We do not tend to think that corporate fraud actually undermines the nation, but for Confucians the selfish rush for material self-interest is a powerful corrosive of social bonds and affections. Confucius himself was famously wary of merchants and profiteering:
The Master said: "If there were an honorable way to get rich, I'd do it, even if it meant being a stooge standing around with a whip. But there is not an honorable way, so I just do what I like."
The stooge image might fit Ebbers quite well, especially when his pathetic defense is considered:
They [Ebber's lawyers] argued that Mr. Ebbers had made no money from the fraud because he had held onto his WorldCom shares even as their value plunged, and they contended that the size of the loss to investors - billions of dollars by all estimates - exaggerated the severity of the fraud itself.
I don't quite get it: the multi-billion size of the loss to investors somehow "exaggerated" the severity of the fraud. Perhaps they are trying to say that the actions themselves were small, just the outcome in dollars was big. Are they suggesting that the money just doesn't matter in some way? Then why did he commit the fraud in the first place, if not to pocket the big, big dollars himself.

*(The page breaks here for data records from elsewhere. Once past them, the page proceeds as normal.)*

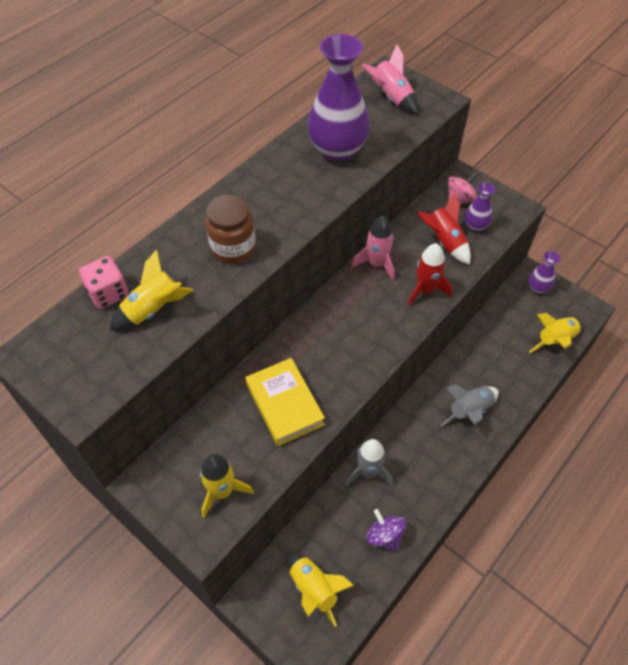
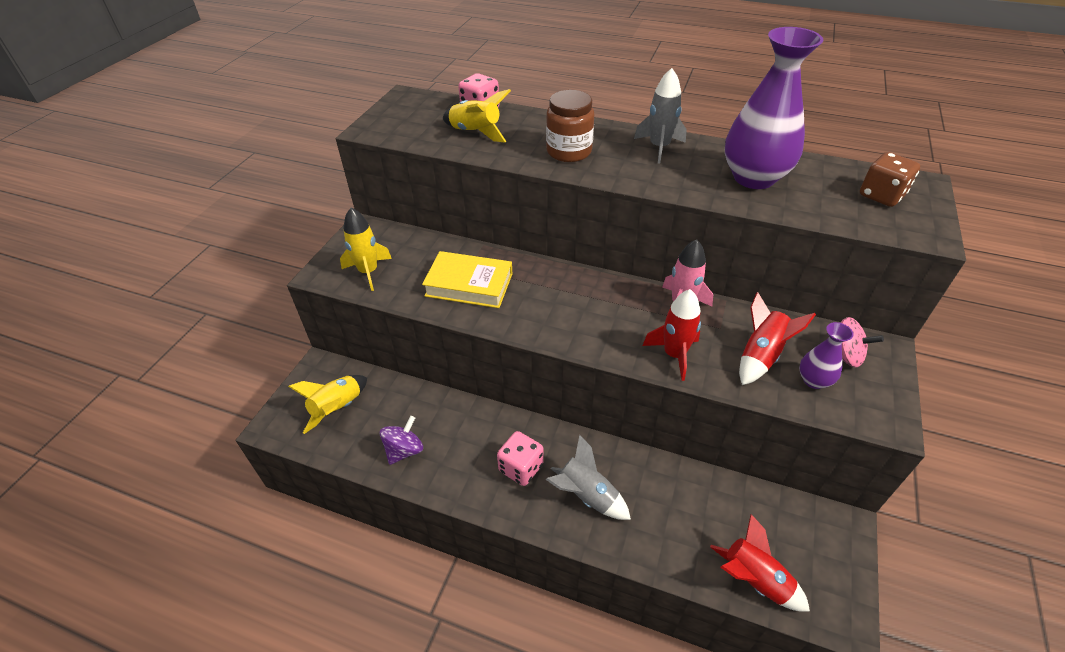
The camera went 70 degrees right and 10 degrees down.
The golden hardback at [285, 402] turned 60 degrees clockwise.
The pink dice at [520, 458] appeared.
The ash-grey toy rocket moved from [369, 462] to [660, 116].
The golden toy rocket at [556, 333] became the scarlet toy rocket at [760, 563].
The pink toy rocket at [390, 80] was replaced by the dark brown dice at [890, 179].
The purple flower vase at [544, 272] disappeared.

Just pathetic.
And it is not just Confucian moralists who would call this what it truly is - greedy self-promotion at the expense of others. Our old friend Han Fei Tzu also distrusted businessmen. He says, in a "disordered" country:
Its merchants and artisans spend their time making articles of no practical use and gathering stores of luxury goods, accumulating riches, waiting for the best time to sell, and exploiting the farmers.
But I guess the question that comes from all this is: can we really escape this kind of extreme greed in a global economy that is swept up in competitive advantage and growth at seemingly any cost? Are the warnings of the Confucians and Legalists (and we could certainly throw the Taoists in here, too) simply anachronistic in today's America and China, where Humanity and Duty are swamped by conspicuous consumption? Or, is there some ray of hope in the fact that Ebbers is, in fact, going to jail for 25 years?